# Bass Amp Simulator



## José Herring (Dec 16, 2020)

What's a good one? I'm about to get IK Ampeg models but just wondering if there are better ones out there these days.


----------



## AudioLoco (Dec 16, 2020)

The IK is still the staple in my opinion.
Although, there are a couple of interesting ones from PA;The B15 emulation and BassDude...
Also the PSA1000 SansAmp is pretty good and gets used a lot in bass mixing.


----------



## blackzeroaudio (Dec 16, 2020)

All the Ampeg models from Plugin Alliance are great.

Depending on your preferred style, Parallax by Neural DSP is actually my favorite bass processor at the moment.


----------



## MartinH. (Dec 16, 2020)

This one is a bit buggy in my experience, but I like the sound for high gain, and it's only 2 bucks: 








Sphene LE


A contemporary high-gain bass workstation. (LE Version)




shop.audified.com






These are good (imho) and free: 
https://www.tseaudio.com/software/tseBOD








IGNITE AMPS - Engineering for the moshpit


Italian tube and solid state amplifiers, stomp-boxes and audio plug-ins




www.igniteamps.com






Not sure if it fully applies to bass amps too, but for guitars the cab IR is kind of more important than the amp, so you might want to consider using 3rd party IRs with whatever sim you decide to use.


----------



## Trash Panda (Dec 16, 2020)

Parallax by Neural DSP or just get Helix Native and never need a bass or guitar amp sim or effect suite ever again.


----------



## chopin4525 (Dec 16, 2020)

Mark Studio 2 by Overloud could be an alternative worth checking since it's rarely mentioned.


----------



## cqd (Dec 16, 2020)

The pa ones are good.. Cerberus by kuassa.. check out duality by audio assault too.. only 7 bucks at the minute..


----------



## José Herring (Dec 16, 2020)

Trash Panda said:


> Parallax by Neural DSP or just get Helix Native and never need a bass or guitar amp sim or effect suite ever again.


Helix seems interesting. Do I need to get the hardware in order to be eligible for the software? It's kind of confusing.


----------



## Trash Panda (Dec 16, 2020)

José Herring said:


> Helix seems interesting. Do I need to get the hardware in order to be eligible for the software? It's kind of confusing.
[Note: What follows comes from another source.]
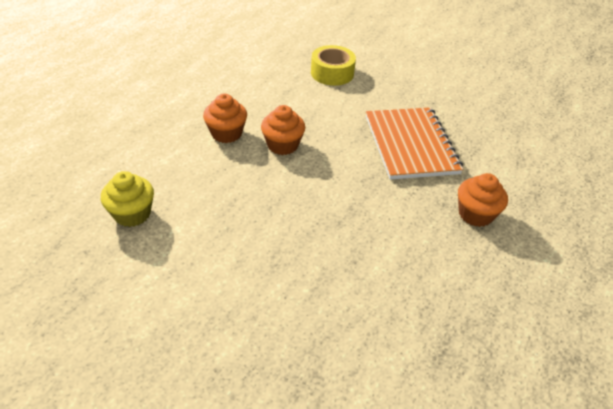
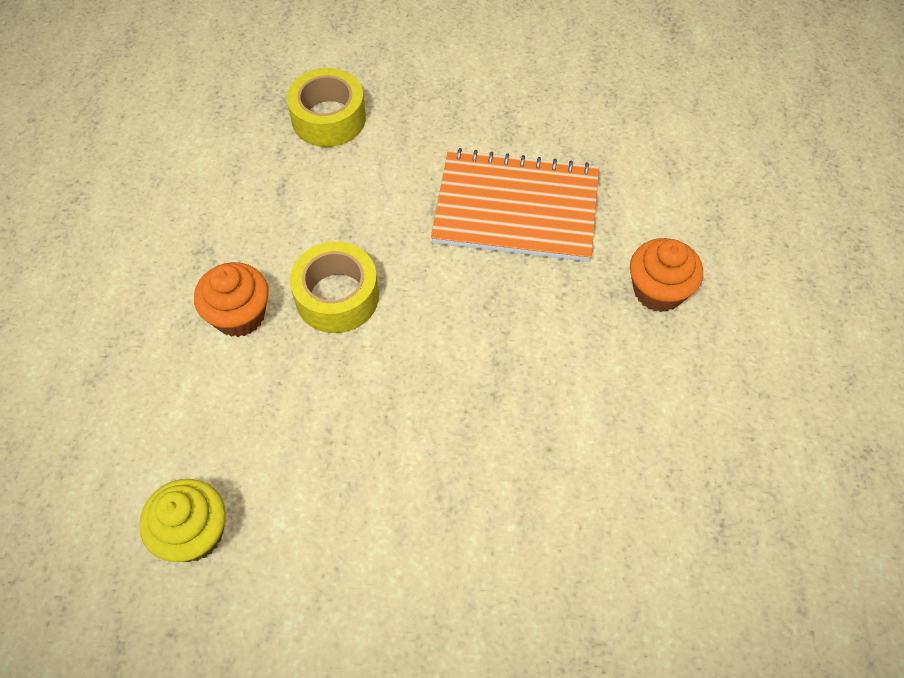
camera: 25 degrees left, 15 degrees up
(282, 145) = (337, 296): orange cupcake -> yellow tape
(410, 144) = (516, 208): orange notebook -> orange notebook turned 45 degrees counterclockwise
Helix Native is the VST version of the hardware. You get a discount on the plugin if you have a hardware Helix model, but it’s not necessary.


----------



## ReleaseCandidate (Dec 17, 2020)

José Herring said:


> What's a good one? I'm about to get IK Ampeg models but just wondering if there are better ones out there these days.



Well, depends what tone you want to achieve with what bass. And if you want to use it to play (in Realtime, with the 'response' of the ampsim) or if it's for reamping. And then comes the cabsim and microphones and... 
You have to try for yourself.


----------



## José Herring (Jan 2, 2021)

ReleaseCandidate said:


> Well, depends what tone you want to achieve with what bass. And if you want to use it to play (in Realtime, with the 'response' of the ampsim) or if it's for reamping. And then comes the cabsim and microphones and...
> You have to try for yourself.


I'm not a bass player so bass response is of little concern. Mostly I use amps sims to beef up my synth and sample basses like the bass sequence in Tenet. That type of stuff. I try running it through my hardware fx pedals but when I do that I lose bass as they are intended for guitars. So, I've had some luck with plugins. 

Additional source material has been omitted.